Executives are finding that the Sun Belt’s growth gives them what coastal markets can’t:

  • A deep bench of knowledge workers at a sustainable cost.
  • A pipeline of graduates from expanding universities in Texas, Florida, and the Carolinas.
  • A workforce that values the hybrid model—but still shows up.

On top of this, high return-to-office rates get to the heart of structural truths: shorter commutes, newer buildings, and more manageable costs of living make it easier for employees to choose the office voluntarily.

Office Performance: Stability Beneath the Headlines

While the national office vacancy rate still hovers above 18%, the Sun Belt is operating on a different curve, with eight consecutive quarters of positive leasing momentum in markets like Raleigh, Charlotte, and Orlando, according to Highwoods Properties.

And rent growth tells the same story:Uptown Dallas, Midtown Atlanta, and Charlotte’s South End all saw 4–6% annual rent increases, while rents in some northern states and coastal metros stayed flat.The region’s growth has also been rooted in: fewer new deliveries, a better tenant mix, and a deeper talent pipeline are translating into real pricing power for landlords.

Capital Follows Conviction

Investors have been quick to translate demographic trends into balance-sheet moves.

  • Sun Belt-focused REITs like Cousins Properties, Highwoods, and Piedmont Realty Trust have outperformed national office REITs by 20%+ year-to-date, according to Green Street Advisors.
  • Cap rates have compressed 10–20 basis points in Charlotte and Tampa, signaling fresh investor confidence.
  • Cushman & Wakefield reports that 48% of all U.S. office transactions in 2025 occurred in the Sun Belt.

These are long-term positioning bets.
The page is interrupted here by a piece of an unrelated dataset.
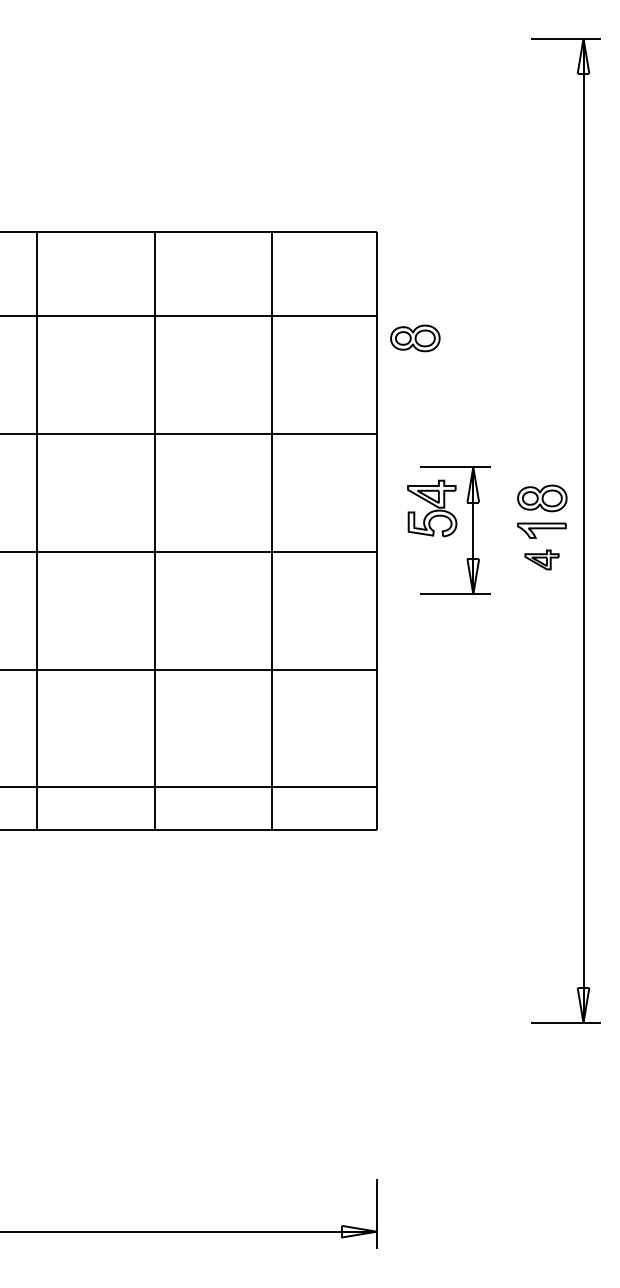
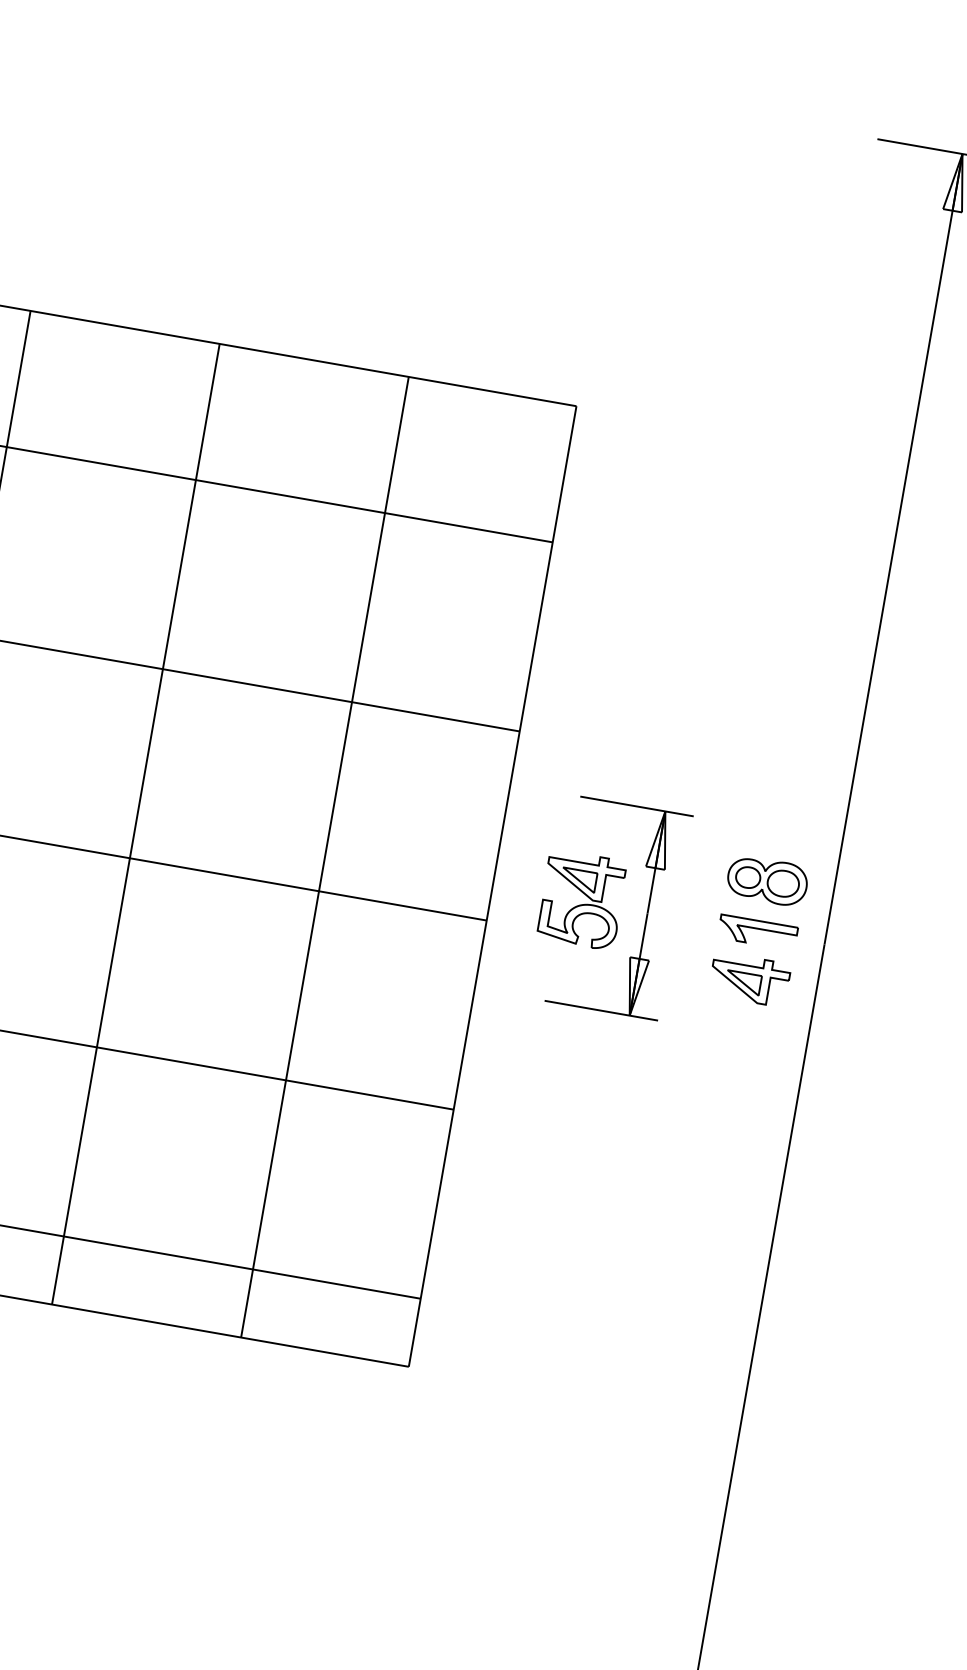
part: (415, 338) -> (608, 588), removed
part: (432, 508) -> (582, 900), moved
part: (541, 559) -> (749, 978), size x1.43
And as the federal government re-channels infrastructure and defense funding to southern metros, institutional investors see a repeat of the post-World War II playbook, when many military manufacturing jobs and defense industries created enduring local economies in South Carolina, New Mexico, and southern California.

That same ecosystem—strong universities, modern infrastructure, and pro-business policy—now fuels knowledge-based industries and corporate relocations.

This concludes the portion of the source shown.